Mr. Malter tells Danny that he needs to prepare very carefully exactly what he will say. Mr. Malter then asks Danny if he can hear silence. Danny nods. Danny is not angry with his father but he also does not understand why his father acts as he. Mr. Malter says that no one can help Danny because it is between him and his father, but reminds him to plan carefully what to say and anticipate what Reb Saunders’ questions will be.
Throughout the novel the conversations have typically been between pairs. Now the structure has broken and Danny, Reuven and Mr. Malter are all speaking together, showing that there changes occurring in their lives and futures.
Danny gets in to all three universities. Reb Saunders must have seen the letters because he picks up the mail, but he did not say anything. Danny’s sister gets pregnant. Danny says that his father keeps asking why Reuven is not coming over on Shabbat anymore. Reuven says that it is because he studies Talmud with his father on Shabbat, but in reality it is because he does not like Reb Saunders and does not want to see him.
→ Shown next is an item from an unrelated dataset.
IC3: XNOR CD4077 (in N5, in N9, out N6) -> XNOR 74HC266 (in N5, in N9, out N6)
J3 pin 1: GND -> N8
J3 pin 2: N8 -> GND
Danny’s sister is following her role perfectly, as contrasted to Danny’s rebellion. No one has mentioned Danny’s transgressions but Reb Saunders must know.
Danny has decided that he will go to Columbia and thinks he might live at his sister’s house. Reb Saunders continue to ask Reuven to come over and Reuven says he will try, but does not actually try very hard because he hates Reb Saunders.
Reuven’s avoidance of Reb Saunders and the latter’s desire to see Reuven is becoming clearer.
Winter turns to spring and Danny has buried himself in his work to keep his anxiety over his father at bay. Reb Saunders asks Reuven (through Danny) to come over on the first or second day of Passover. When Reuven tells his father about this request, Mr. Malter gets angry with Reuven. He says that when someone asks to speak with you, you must speak with them.
This is the second time Mr. Malter ever gets mad at his son; the first was when Reuven turned away Danny in the hospital. Both times involve Reuven not listening, or not giving another the opportunity to share, to communicate.
Reuven tells his father that Reb Saunders just wanted to study Talmud, and Mr. Malter says that Reuven has not been listening. He says that Reb Saunders wants to talk to Reuven about Danny as he did years ago when Danny was going to the library. Reuven calls Danny to tell him he will come over on Sunday at around 4.
This conversation demonstrates the symbols of silence and listening. Because Reuven distrusts this form of communication he has not been listening to the way Reb Saunders has been speaking through few words.